Unfortunately, this reality seems not to have dawned on Mr. Zapatero’s incoming government. Miguel Angel Moratinos, likely Spain’s new foreign minister, said Monday: “We, Germany and France share the same conclusion. We want to turn to the future and not to the past.” My Spanish never amounted to much, but let me venture a translation: this whole terrorism thing never happened.
Wiser heads in the new government would do well to review a “planning memo” recently issued on Islamist Web sites. Titled “Targets Inside Cities,” it outlines a “military diplomacy, written in blood and decorated with body pieces,” singles out a hit list of American, British and Spanish targets, and calls for the cities of “infidels” to be turned into killing fields; it also suggests that one of the reasons Madrid was targeted was to destabilize the European economy. So much for the wishful thinking that it was only Spain’s support for U.S. policy that brought the March nightmare upon the country.
Then there is the letter, handwritten in Arabic and published the other day in Spain’s ABC newspaper, which demands that Spain cut its ties to the U.S. and immediately pull out of Iraq. “If these demands are not met, we will declare war on you and convert your country into an inferno and your blood will flow like rivers,” the letter reportedly said.

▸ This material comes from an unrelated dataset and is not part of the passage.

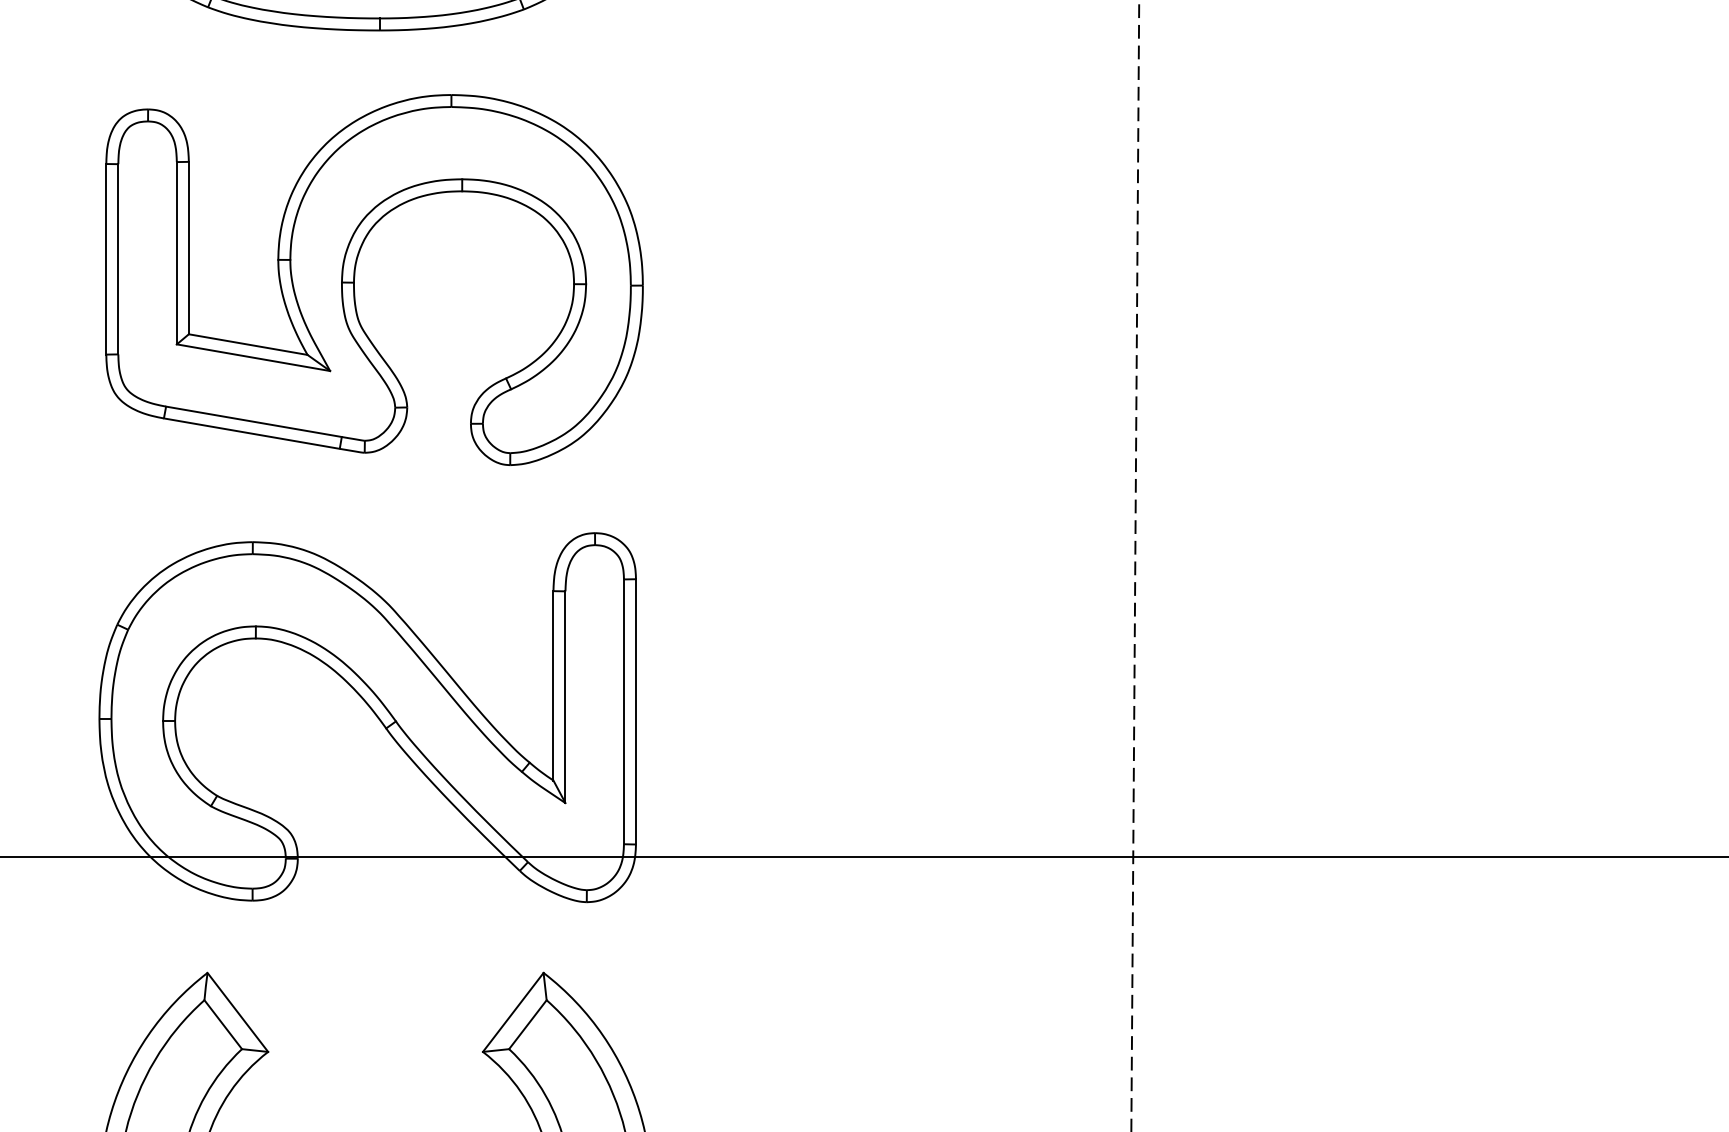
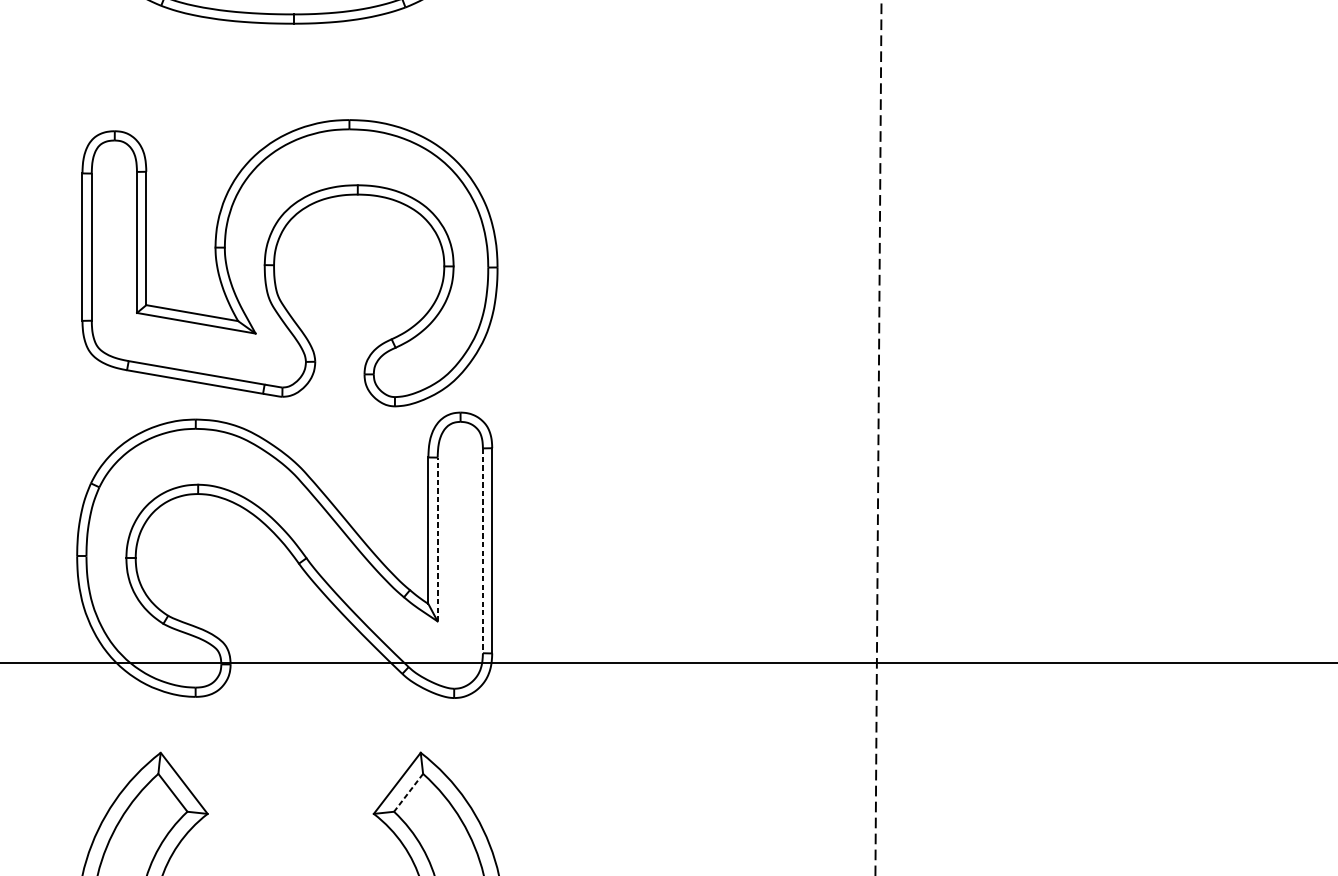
part: (355, 276) -> (275, 260), moved
line: (565, 697) -> (437, 539), solid -> dashed
line: (623, 712) -> (482, 551), solid -> dashed
line: (527, 1024) -> (408, 792), solid -> dashed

FOLLOWING THE SUICIDAL last hurrah of the Morocco terror cell, Spanish authorities sought to assure the citizenry that Spain’s terrorist problem perished in the rubble. This is perhaps understandable, considering that Spain is approaching one of the busiest commuter weekends of the year, the Easter holiday. It is, however, rather misguided. Spanish intelligence services say they can link the ringleader of the cell, a Tunisian named Serhane Ben Abdelmajid Fakhet, to Iraq’s al Qaeda splinter group, Ansar al-Islam. Clearly, Spain’s terrorism problem is bigger than a few Moroccan radicals.
In a welcome sign, Spanish citizens appear to be coming around to this conclusion. Empty seats on traditionally packed trains seemed to indicate that the country no longer shares the fantasy, espoused by the newly elected Socialist government, that caving in to fanatical demands is any kind of insurance against terrorism. “Even if they catch some of them (bombers), there are always going to be others…If they think they are waging a holy war against Spain, what hope do we have of changing them all?” one commuter lamented to Reuters.
Little hope indeed. But if Spaniards can see the folly of bargaining with terror, then they already have adopted a more clear-eyed view of terrorism than some of their European neighbors. Here is hoping they will never again be taken for a ride.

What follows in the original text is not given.